Does anyone know what variety my nerite is?


----------



## lowfi (Apr 18, 2007)

how do you acclimate your nerite snails to freshwater? Ive been looking online an havent found any good information. All i have found is how to move saltwater snails to brackish....just not all the way. I mean I guess I could just keep going..but I want to hear what you guys do.


----------



## rs79 (Dec 7, 2004)

Decrease salinity by 50% every 24 hours is what Scheel (1968) recommends.


----------



## waterfaller1 (Jul 12, 2006)

What do you keep them in while acclimating them over? I have quite a few in my reef nano, I would love to know how to do this properly.


----------



## bombastus (Apr 1, 2007)

Hi Yeaulman you can look for yourself, here is the link:
http://www.gastropods.com/Taxon_pages/TN_Family_NERITIDAE_NERITINAE.html
Good luck


----------



## dawntwister (Sep 29, 2007)

At http://www.aquahobby.com/board/viewtopic.php?p=298638 found some have the nirate snail breeding in freshwater. They myth that they only breed in brackish water is not true.


----------



## waterfaller1 (Jul 12, 2006)

There are many types of nerites~ http://www.advancedaquarist.com/issues/sept2003/invert.htm some stay in salt, while others in fw.


----------



## gibmaker (Jan 3, 2007)

Does anyone have a good link for freshwater nerite snails for sale?


----------



## Tex Gal (Nov 1, 2007)

AaronT said:


> http://www.reeftopia.com/Coolphotos.html
> 
> Google "virgin nerite snails." You'll come up with lots of saltwater sites, but that particular species can be acclimated to freshwater. It takes about 3-4 weeks to do so and some patience.

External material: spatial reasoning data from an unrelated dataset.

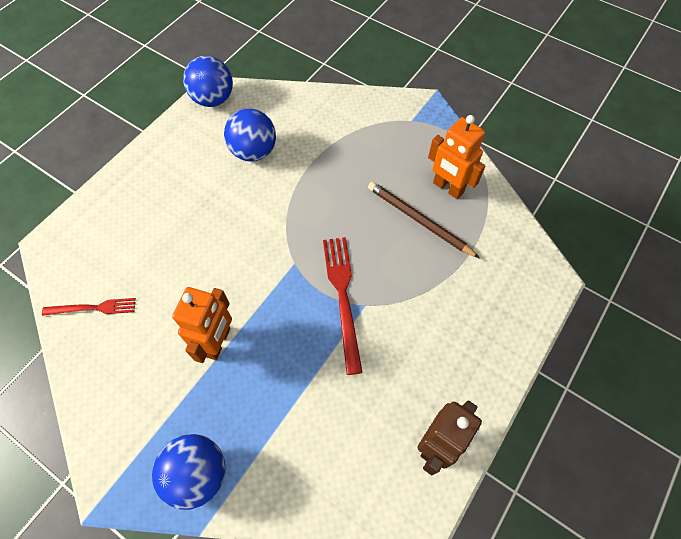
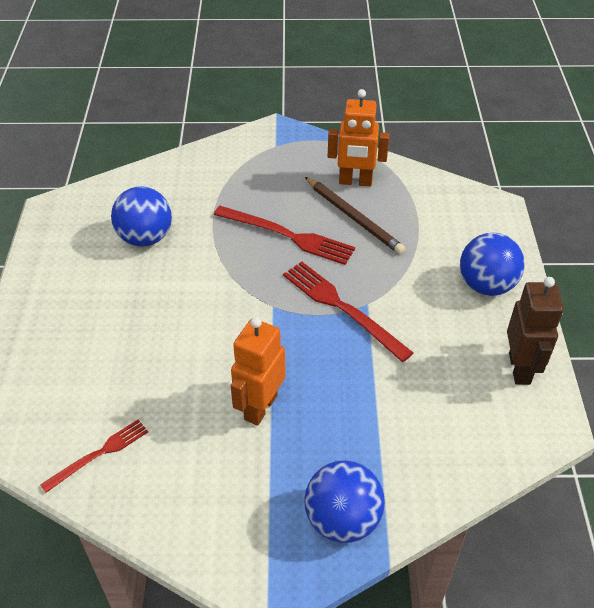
camera: 35 degrees left, 15 degrees down
(213, 99) = (58, 214): blue ball -> blue ball (486, 285)
(218, 342) = (260, 407): orange robot -> orange robot turned 135 degrees counterclockwise
(354, 208) = (287, 235): none -> red fork
(419, 220) = (354, 217): brown pencil -> brown pencil turned 135 degrees counterclockwise

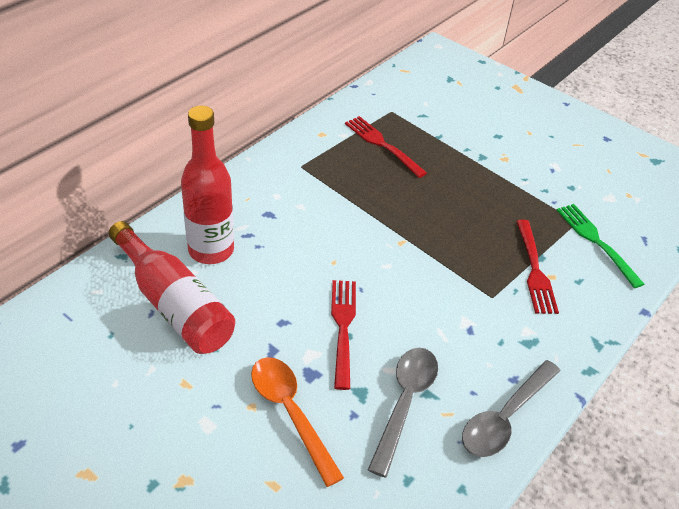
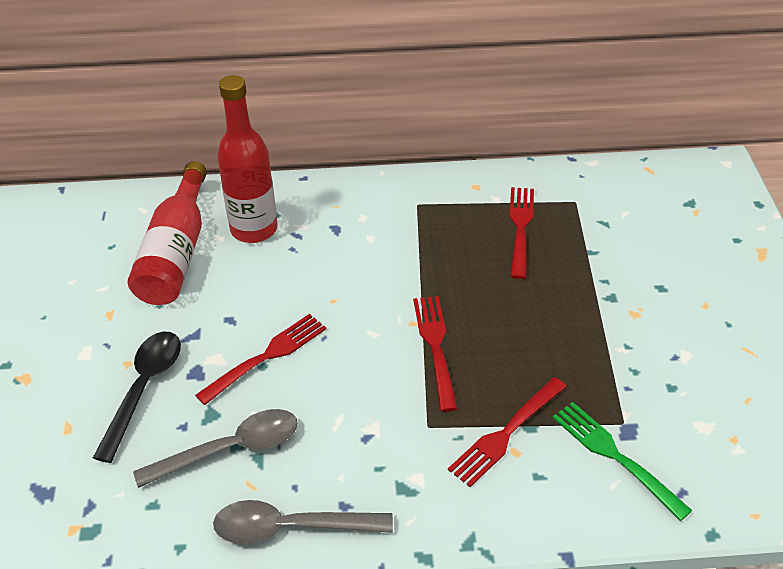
camera: 50 degrees right, 0 degrees up
(290, 413) = (144, 389): orange spoon -> black spoon
(434, 248) = (436, 347): none -> red fork
(597, 242) = (616, 457): green fork -> green fork turned 60 degrees counterclockwise

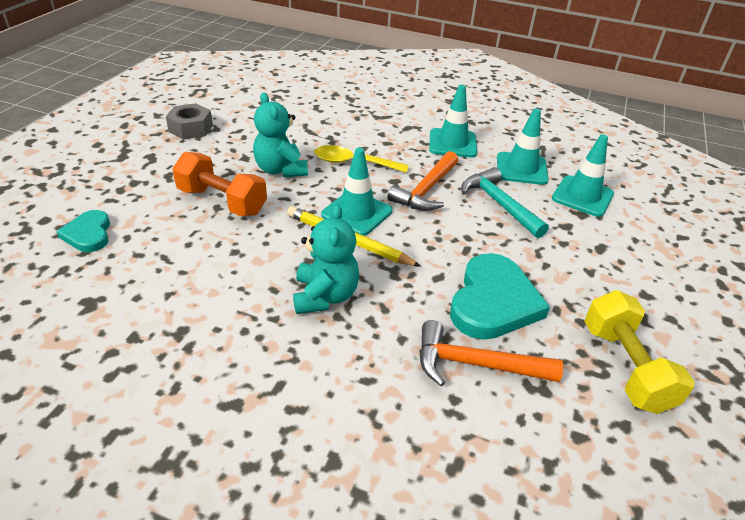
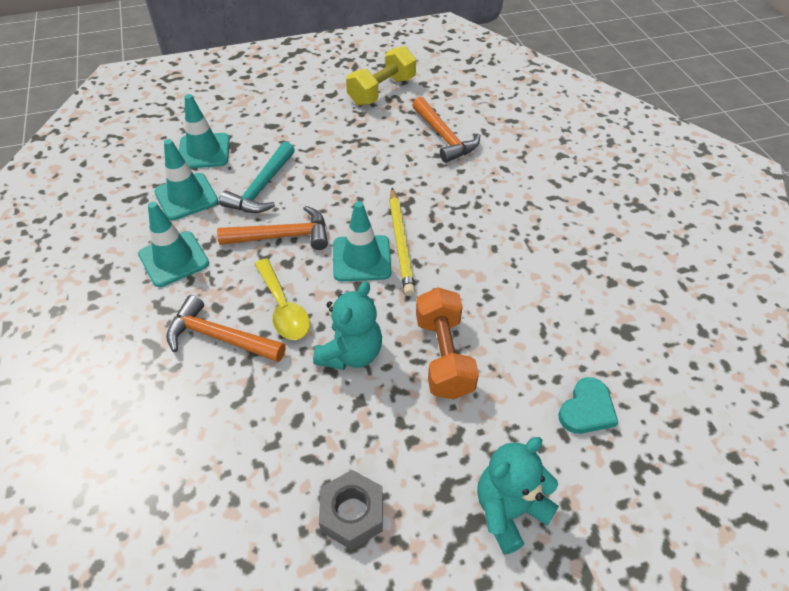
camera: 125 degrees left, 10 degrees up
(325, 296) = (469, 220): turquoise teddy bear -> turquoise teddy bear (509, 510)
(360, 135) = (219, 337): none -> orange hammer
(493, 302) = (384, 149): turquoise heart -> none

How do you acclimate them to freshwater?


----------



## fish newb (May 10, 2006)

Tex Gal said:


> How do you acclimate them to freshwater?


Slowly. Just slowly change the salinity to nothing. It can be done over a few weeks.

I've got some suspected Clithon corona breeding in my tank, time will tell if the babies are of that. They sure do look like it though.

-Andrew


----------



## Red_Rose (Mar 18, 2007)

I just bought a Zebra Nerite for my freshwater tank today but I plan on getting another one tomorrow so I'll try to get some pictures of them then.


----------



## Red_Rose (Mar 18, 2007)

Here are a couple of pictures of my zebras.


----------